Neuroendocrine Carcinoma Arising in a Wound after Endoscopic Sinus Surgery for Maxillary Sinusitis

Takeshi Kusunoki1*, Hirotomo Homma1, Yoshinobu Kidokoro1, Aya Yanai1, Satoshi Hara1, Ryo Wada2, Kazuya Saito3 and Katsuhisa Ikeda4

1Department of Otorhinolaryngology, Juntendo University of Medicine, Shizuoka Hospital, Izunokuni, Shizuoka 410-2211, Japan

2Department of Pathology, Juntendo University of Medicine, Shizuoka Hospital, Izunokuni, Shizuoka 410-2211, Japan

3Department of Otorhinolaryngology, Kinki University School of Medicine, Higashiosaka, Osaka, Japan

4Department of Otorhinolaryngology, Juntendo University of Medicine, Faculty of Medicine, Shizuoka Hospital, Izunokuni, Shizuoka 410-2211, Japan

*Corresponding Author : Kusunoki T
Department of Otorhinolaryngology, Juntendo University of Medicine, Shizuoka Hospital 1129 Nagaoka Izunokuni-shi, Shizuoka 410-2295, Japan
Fax: +81-55-948-5088
E-mail:
[email protected]

Received: July 08, 2019 Accepted: July 29, 2019 Published: August 05, 2019

Citation: Kusunoki T, Homma H, Kidokoro Y, Yanai A, Hara S, et al (2019) Neuroendocrine Carcinoma Arising in a Wound after Endoscopic Sinus Surgery for Maxillary Sinusitis. J Otol Rhinol 8:2. doi: 10.4172/2324-8785.1000371

Abstract

Sinonasal tumors with neuroendocrine differentiation are a rare group of neoplasms that account for only 5% of all sinonasal malignancies. Paranasal neoplasms very rarely arise postoperatively from the maxillary sinus. We encountered a case of neuroendocrine carcinoma arising in a wound after endoscopic sinus surgery for maxillary sinusitis. At the first medical examination, we tried to discriminate between maxillary tumor and postoperative recurrence of maxillary sinusitis.
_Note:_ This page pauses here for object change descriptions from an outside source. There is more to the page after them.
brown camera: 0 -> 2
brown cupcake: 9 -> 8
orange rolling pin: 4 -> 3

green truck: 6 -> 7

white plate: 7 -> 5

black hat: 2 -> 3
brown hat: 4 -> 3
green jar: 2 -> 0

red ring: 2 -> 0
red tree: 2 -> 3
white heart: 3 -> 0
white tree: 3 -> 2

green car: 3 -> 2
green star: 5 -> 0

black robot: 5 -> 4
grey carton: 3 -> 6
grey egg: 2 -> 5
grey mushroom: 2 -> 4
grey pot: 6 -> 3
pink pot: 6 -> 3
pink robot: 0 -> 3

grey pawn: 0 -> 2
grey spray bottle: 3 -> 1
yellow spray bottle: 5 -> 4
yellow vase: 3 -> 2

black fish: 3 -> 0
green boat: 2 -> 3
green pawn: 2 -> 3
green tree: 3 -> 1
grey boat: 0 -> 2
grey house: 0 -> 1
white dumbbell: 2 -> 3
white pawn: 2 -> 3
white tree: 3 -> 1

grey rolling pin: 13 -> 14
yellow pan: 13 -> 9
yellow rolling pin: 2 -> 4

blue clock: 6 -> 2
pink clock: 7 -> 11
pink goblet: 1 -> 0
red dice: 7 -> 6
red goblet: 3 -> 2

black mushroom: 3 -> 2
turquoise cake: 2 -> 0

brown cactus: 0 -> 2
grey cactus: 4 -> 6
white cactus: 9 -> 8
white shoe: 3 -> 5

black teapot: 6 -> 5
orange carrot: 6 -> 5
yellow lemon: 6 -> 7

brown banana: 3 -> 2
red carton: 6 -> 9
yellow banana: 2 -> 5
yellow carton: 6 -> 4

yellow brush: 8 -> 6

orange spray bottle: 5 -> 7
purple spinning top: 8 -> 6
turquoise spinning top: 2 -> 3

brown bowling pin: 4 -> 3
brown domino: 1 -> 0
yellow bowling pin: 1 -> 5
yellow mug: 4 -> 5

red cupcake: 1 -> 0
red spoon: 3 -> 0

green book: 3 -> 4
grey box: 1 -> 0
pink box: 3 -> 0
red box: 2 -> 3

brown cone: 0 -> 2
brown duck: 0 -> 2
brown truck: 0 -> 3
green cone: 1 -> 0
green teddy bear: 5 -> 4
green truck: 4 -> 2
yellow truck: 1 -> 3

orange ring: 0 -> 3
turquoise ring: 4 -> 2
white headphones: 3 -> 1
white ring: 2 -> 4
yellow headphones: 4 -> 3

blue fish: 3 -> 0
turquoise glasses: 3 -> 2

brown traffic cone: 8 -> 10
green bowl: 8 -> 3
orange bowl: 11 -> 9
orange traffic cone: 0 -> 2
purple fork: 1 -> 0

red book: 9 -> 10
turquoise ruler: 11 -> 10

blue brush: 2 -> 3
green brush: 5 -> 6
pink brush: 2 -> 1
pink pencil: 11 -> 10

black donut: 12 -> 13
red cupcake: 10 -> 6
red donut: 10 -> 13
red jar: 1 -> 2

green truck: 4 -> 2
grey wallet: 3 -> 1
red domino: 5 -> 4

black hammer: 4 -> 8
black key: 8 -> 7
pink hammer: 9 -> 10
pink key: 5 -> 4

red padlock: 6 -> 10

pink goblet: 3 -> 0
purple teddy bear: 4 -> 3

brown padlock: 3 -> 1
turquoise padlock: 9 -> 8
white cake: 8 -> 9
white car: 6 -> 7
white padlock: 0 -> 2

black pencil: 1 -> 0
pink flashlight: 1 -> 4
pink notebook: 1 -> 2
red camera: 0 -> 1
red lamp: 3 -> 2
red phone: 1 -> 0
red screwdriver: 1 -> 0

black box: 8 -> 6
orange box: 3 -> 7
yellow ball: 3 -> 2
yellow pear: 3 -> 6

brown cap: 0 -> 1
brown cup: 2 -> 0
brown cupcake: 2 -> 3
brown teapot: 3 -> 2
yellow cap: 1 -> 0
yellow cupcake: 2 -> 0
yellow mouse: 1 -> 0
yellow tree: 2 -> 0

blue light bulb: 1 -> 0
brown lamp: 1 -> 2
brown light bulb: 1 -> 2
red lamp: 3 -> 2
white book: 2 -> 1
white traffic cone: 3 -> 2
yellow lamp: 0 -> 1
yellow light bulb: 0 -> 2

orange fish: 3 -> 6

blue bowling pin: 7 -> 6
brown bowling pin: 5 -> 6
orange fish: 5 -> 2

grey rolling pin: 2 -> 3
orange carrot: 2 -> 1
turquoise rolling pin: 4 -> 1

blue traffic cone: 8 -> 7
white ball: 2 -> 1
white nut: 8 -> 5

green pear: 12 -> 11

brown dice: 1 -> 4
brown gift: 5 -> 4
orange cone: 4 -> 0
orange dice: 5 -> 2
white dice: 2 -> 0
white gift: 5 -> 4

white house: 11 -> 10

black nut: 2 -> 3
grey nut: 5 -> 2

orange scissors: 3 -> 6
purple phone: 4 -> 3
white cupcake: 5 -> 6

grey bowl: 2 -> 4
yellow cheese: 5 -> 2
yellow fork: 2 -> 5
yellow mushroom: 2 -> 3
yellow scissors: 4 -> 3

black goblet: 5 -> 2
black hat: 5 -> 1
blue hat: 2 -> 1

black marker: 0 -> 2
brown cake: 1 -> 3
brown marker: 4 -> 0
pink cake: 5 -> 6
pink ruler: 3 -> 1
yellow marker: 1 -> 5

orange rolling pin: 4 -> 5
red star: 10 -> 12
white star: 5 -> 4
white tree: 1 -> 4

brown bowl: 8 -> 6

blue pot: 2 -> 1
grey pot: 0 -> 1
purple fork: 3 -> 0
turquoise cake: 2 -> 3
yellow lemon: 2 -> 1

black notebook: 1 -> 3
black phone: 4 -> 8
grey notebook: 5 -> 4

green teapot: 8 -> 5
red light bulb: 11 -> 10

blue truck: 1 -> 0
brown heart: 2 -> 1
Keywords: Sinonasal tumors

About the Study

Sinonasal tumors with neuroendocrine differentiationare a rare group of neoplasms that account for only 5% of all sinonasal malignancies [1,2]. Paranasal neoplasms very rarely arise postoperatively from the maxillary sinus. We encountered a case of neuroendocrine carcinoma arising in a wound after endoscopic sinus surgery for maxillary sinusitis. At the first medical examination, we tried to discriminate between maxillary tumor and postoperative recurrence of maxillary sinusitis.

A 66-year-old Japanese woman visited our hospital with one month history of swelling of the left cheek. On her past history, 6 years previously, she received only drainage operation of the left maxillary sinusitis by endoscopic sinus surgery, but without a histopathology examination. One year before (5 years after endoscopic sinus surgery for maxillary sinusitis, when 65-years-old), postoperative CT scan demonstrated that the left maxillary sinus wound was clear without sinusitis or tumor findings (Figure 1).

Figure 1: Left maxillary sinus wound without sinusitis or tumor findings.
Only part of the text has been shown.